«Ser es defenderse», Ramiro de Maeztu
La organización tenía su base logística en la ciudad italiana de Prato

Las autoridades italianas desmantelan una banca clandestina china que movía hasta 100 millones al año para mafias de inmigración ilegal y narcotraficantes

Imagen de archivo de agentes de la Policía italiana. - Europa Press

Las autoridades italianas han desmantelado una banca clandestina vinculada al crimen organizado internacional que movía entre 80 y 100 millones de euros al año y prestaba servicios financieros a narcotraficantes, organizaciones mafiosas y redes dedicadas a la inmigración ilegal.

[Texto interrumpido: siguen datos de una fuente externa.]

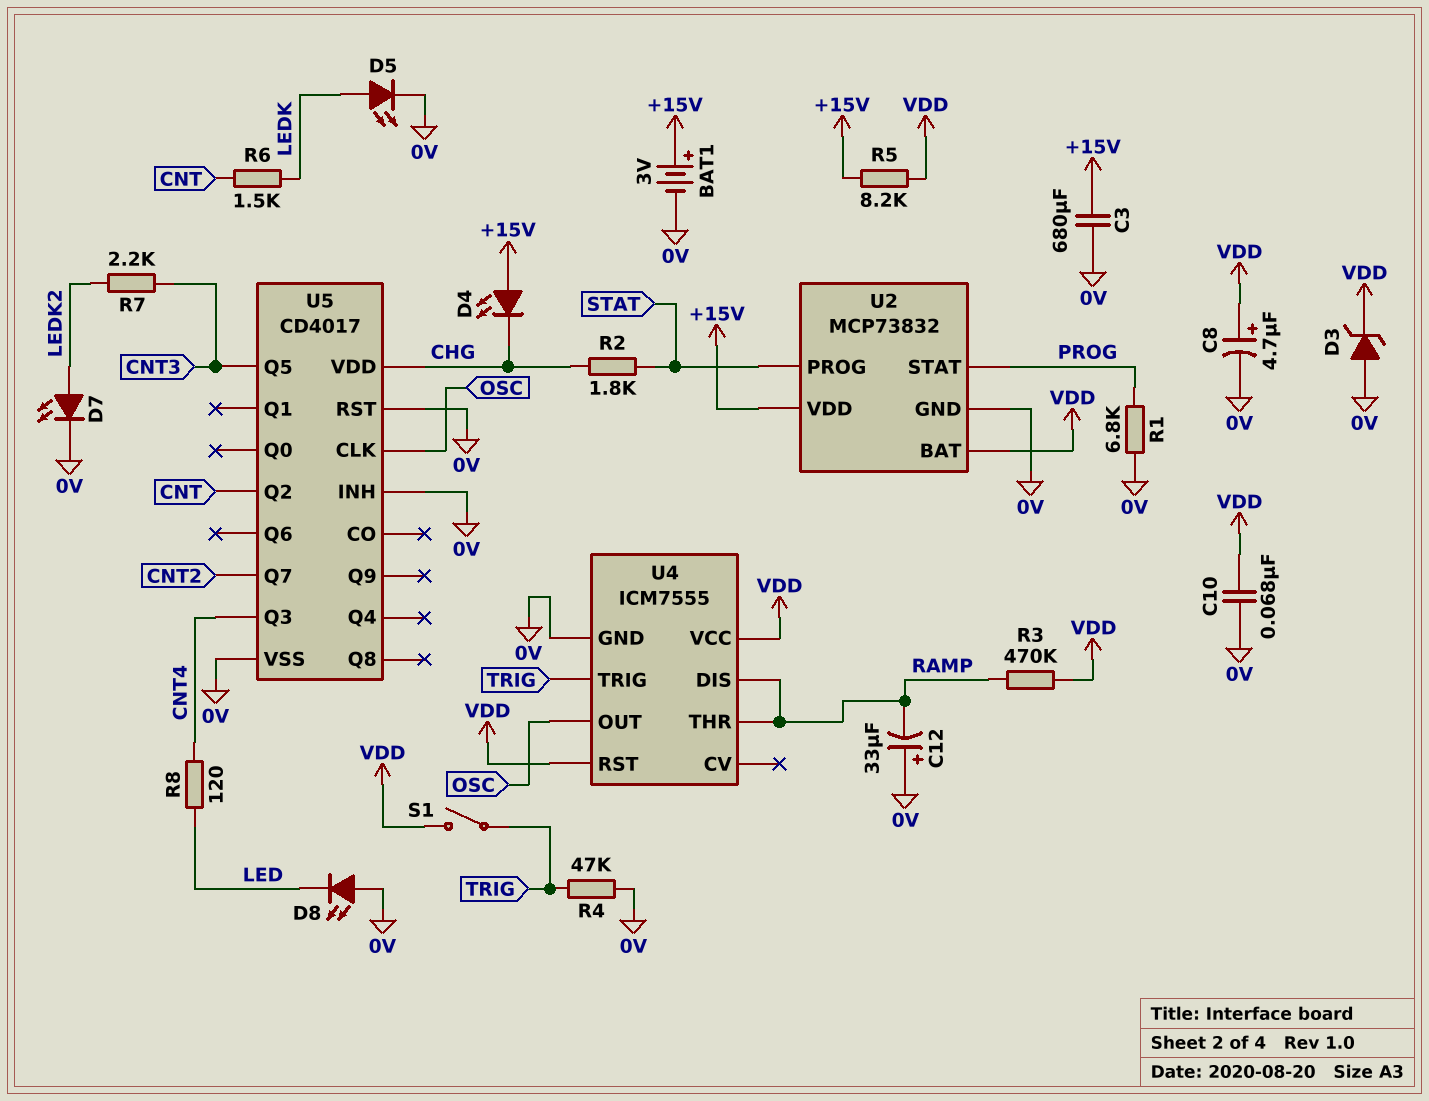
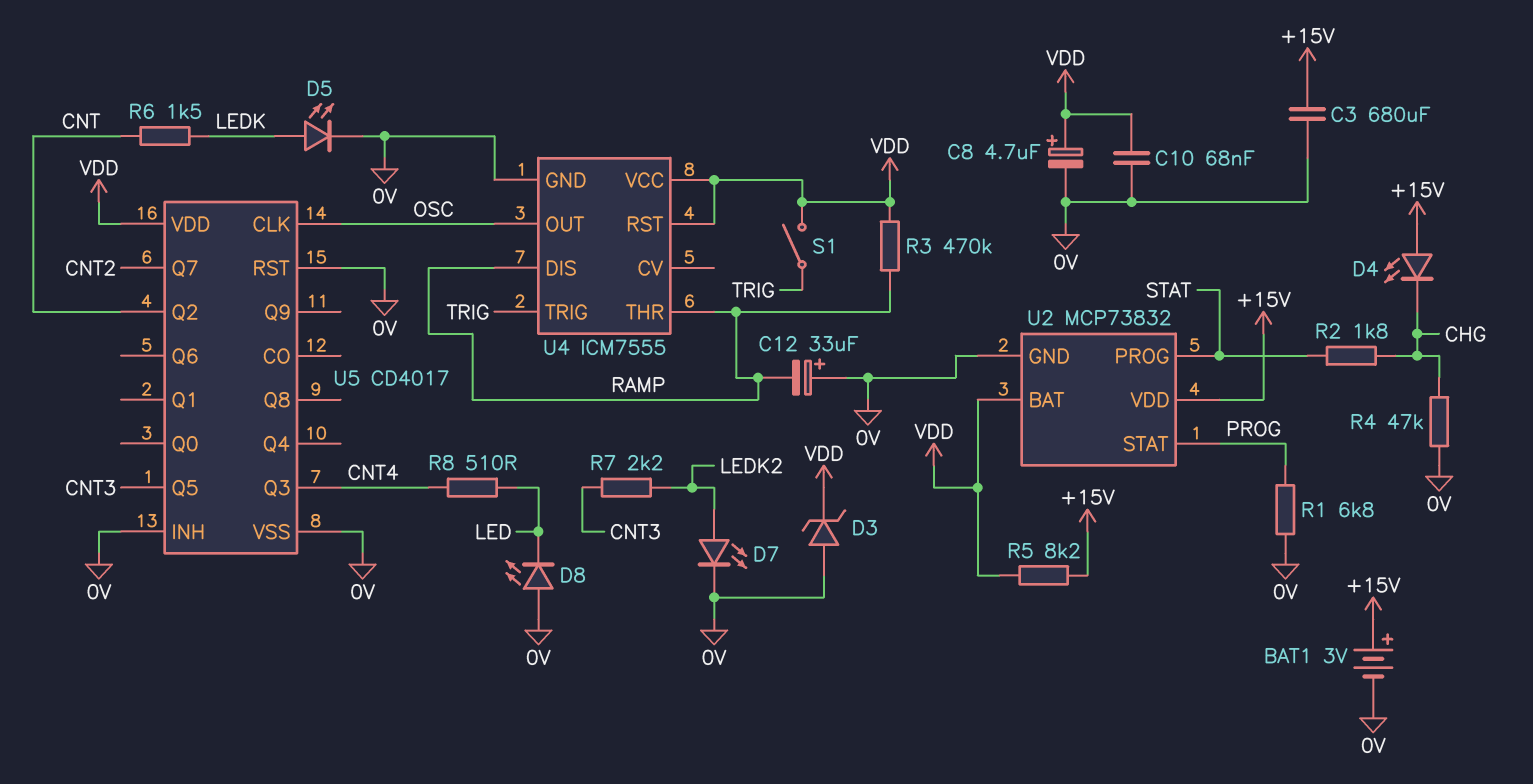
R4: 47k (0V, TRIG) -> 47k (0V, CHG)
R8: 120 (CNT4, LED) -> 510 (CNT4, LED)
U5 pin VDD: CHG -> VDD

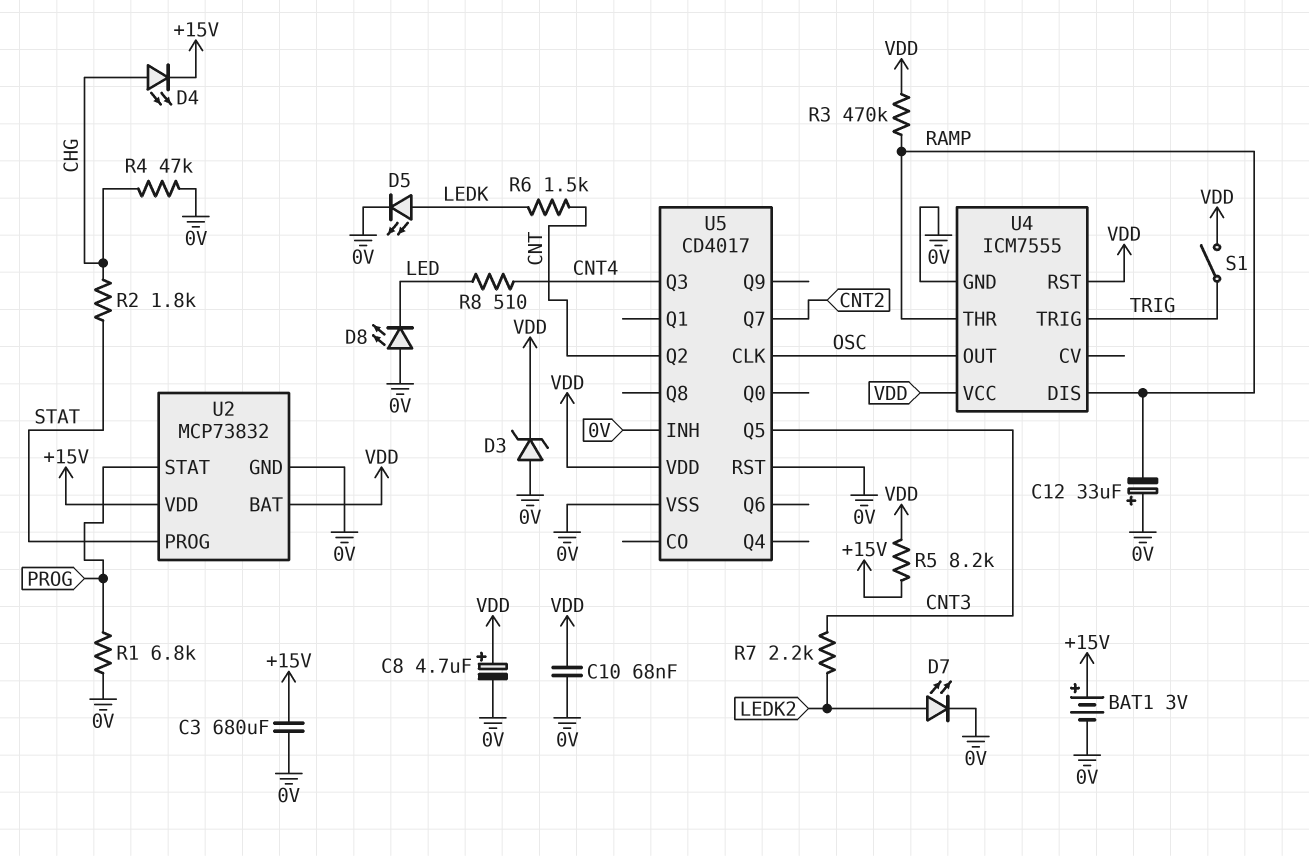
D4: LED (A +15V, K CHG) -> LED (A CHG, K +15V)

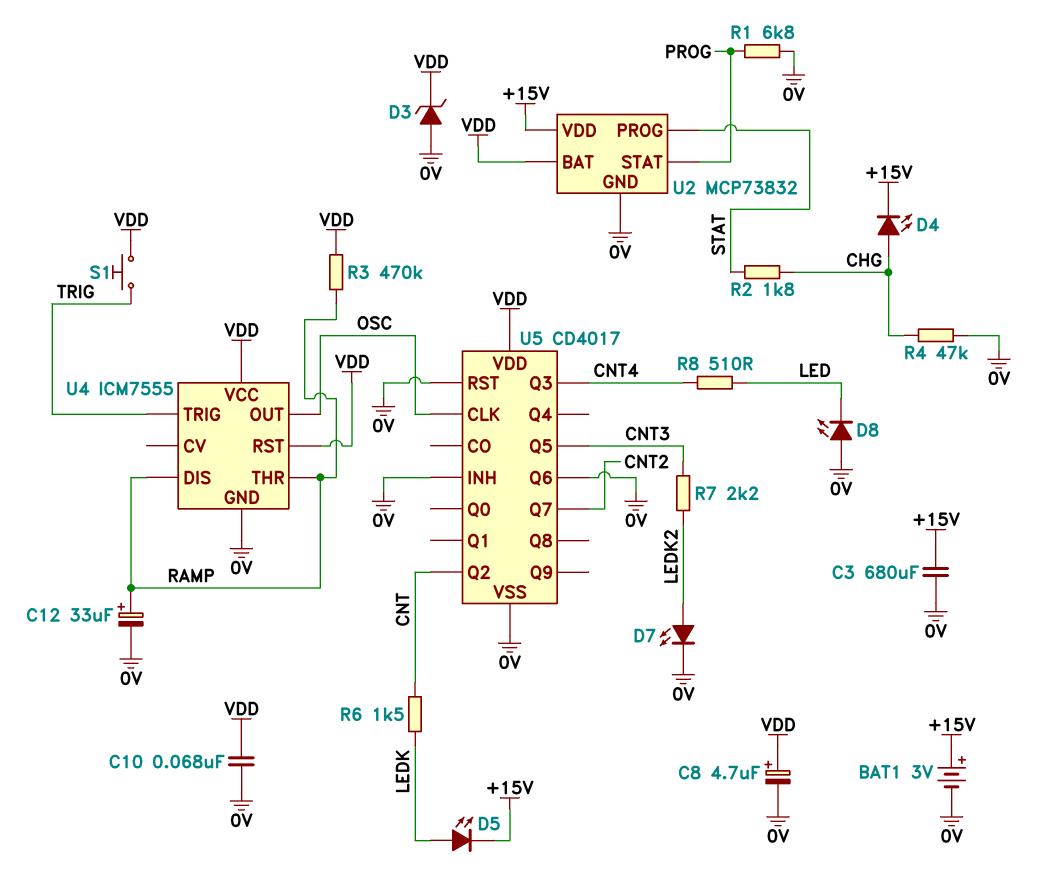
C12: 33uF (plus 0V, minus RAMP) -> 33uF (plus RAMP, minus 0V)
D5: LED (A LEDK, K 0V) -> LED (A LEDK, K +15V)
R5: 8.2k (+15V, VDD) -> none
S1: switch (TRIG, VDD) -> button (TRIG, VDD)
U5 pin Q6: none -> 0V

La operación, coordinada por la Fiscalía Antimafia de Florencia, se ha saldado con 41 medidas cautelares contra sospechosos de nacionalidades china, albanesa e italiana. Diecisiete personas han ingresado en prisión, otras 16 han quedado bajo arresto domiciliario y ocho deberán comparecer periódicamente ante las autoridades.

La red operaba desde al menos 2021 y tenía su base logística en Prato, cerca de Florencia. Según los investigadores, funcionaba como un auténtico banco paralelo y permitía realizar pagos y transferencias internacionales de forma anónima, sin recurrir a los canales financieros convencionales.

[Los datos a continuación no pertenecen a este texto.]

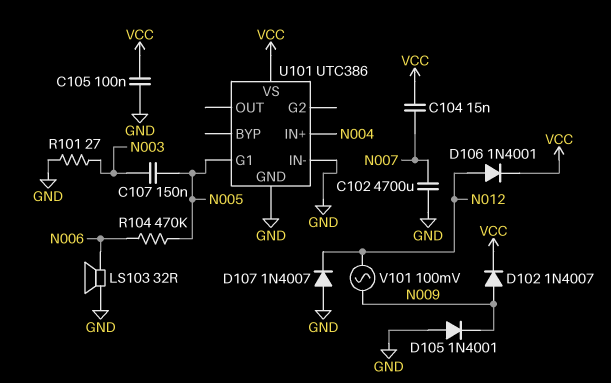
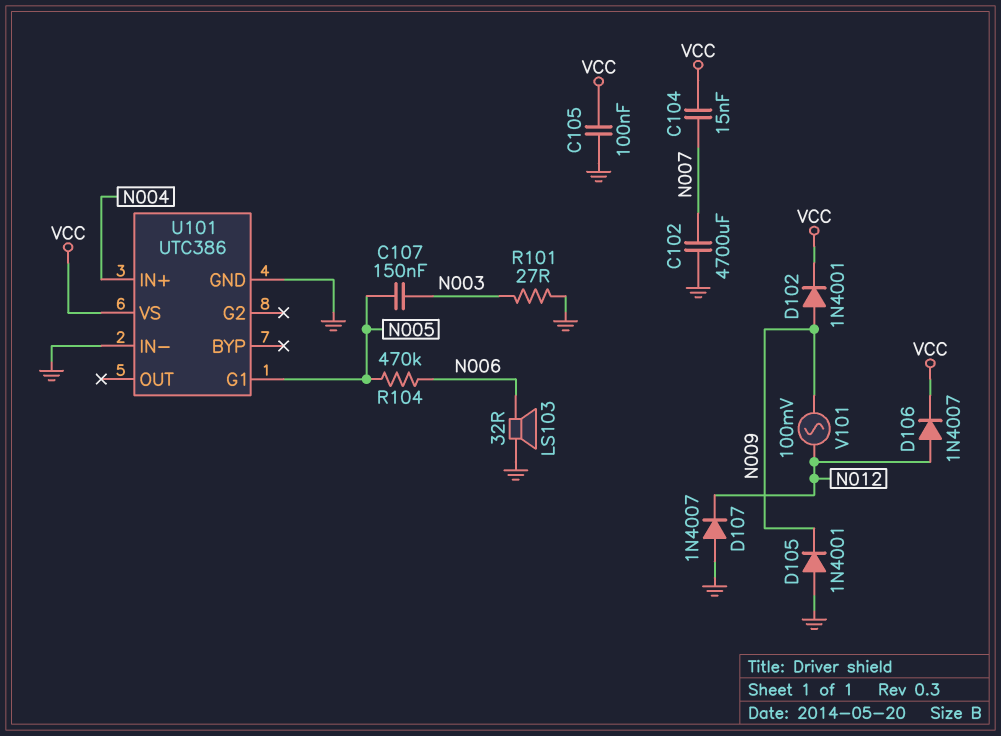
D102: diode 1N4007 (A N009, K VCC) -> diode 1N4001 (A N009, K VCC)
D106: diode 1N4001 (A N012, K VCC) -> diode 1N4007 (A N012, K VCC)

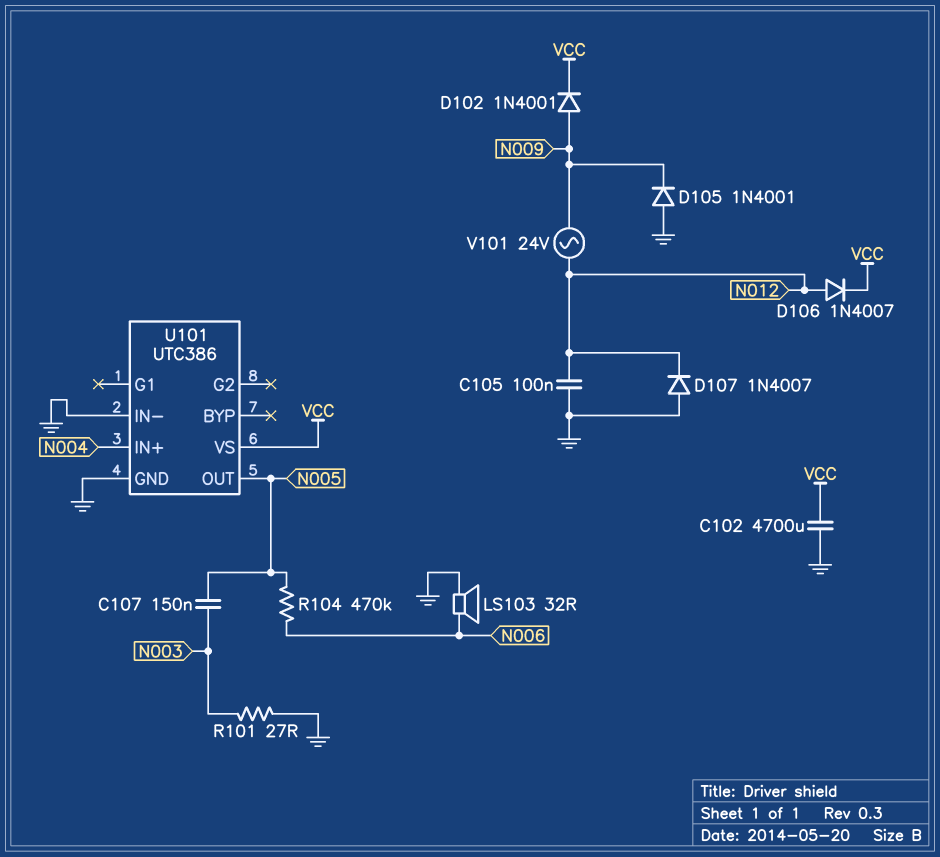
C102: 4700uF (GND, N007) -> 4700uF (GND, VCC)
C104: 15nF (N007, VCC) -> none
C105: 100nF (GND, VCC) -> 100nF (GND, N012)
U101 pin G1: N005 -> none
U101 pin OUT: none -> N005
V101: AC 100mV (N009, N012) -> AC 24V (N009, N012)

Transferencias opacas por toda Europa

La organización facilitaba movimientos de dinero entre Italia, España, Portugal, Francia, Alemania, Bélgica y Países Bajos mediante un sistema de intermediación basado en comisiones.

Este mecanismo permitía compensar deudas entre grupos criminales sin necesidad de transportar grandes cantidades de efectivo. Las bandas podían así pagar cargamentos de droga, blanquear beneficios ilícitos y reducir el riesgo de que las operaciones fueran detectadas por las autoridades.

La Policía calcula que el volumen anual de las transacciones alcanzaba los 100 millones de euros. Dado que la estructura habría operado durante varios años, por sus circuitos podrían haber circulado cientos de millones de euros. Las autoridades han ordenado además el decomiso preventivo de bienes por valor superior a 60 millones de euros.

Una rama dedicada a la inmigración ilegal

La investigación también ha revelado que una parte de la organización introducía clandestinamente a ciudadanos chinos en territorio comunitario. Los inmigrantes viajaban inicialmente a Serbia y atravesaban después Hungría y Eslovenia hasta llegar a Italia. La red los trasladaba posteriormente a distintos puntos del país, entre ellos Prato y Turín.

Cada persona debía pagar hasta 9.500 euros por el viaje, que en algunos casos incluía largos desplazamientos a pie por zonas montañosas y rutas de especial peligrosidad. Los investigados se enfrentan a acusaciones por asociación criminal, tráfico internacional de drogas, blanqueo de capitales, favorecimiento de la inmigración clandestina y colaboración con estructuras mafiosas.

La operación vuelve a situar a Prato, uno de los principales centros textiles de Italia y ciudad con una importante comunidad china, en el centro de las investigaciones sobre redes financieras paralelas utilizadas para ocultar los beneficios del crimen organizado.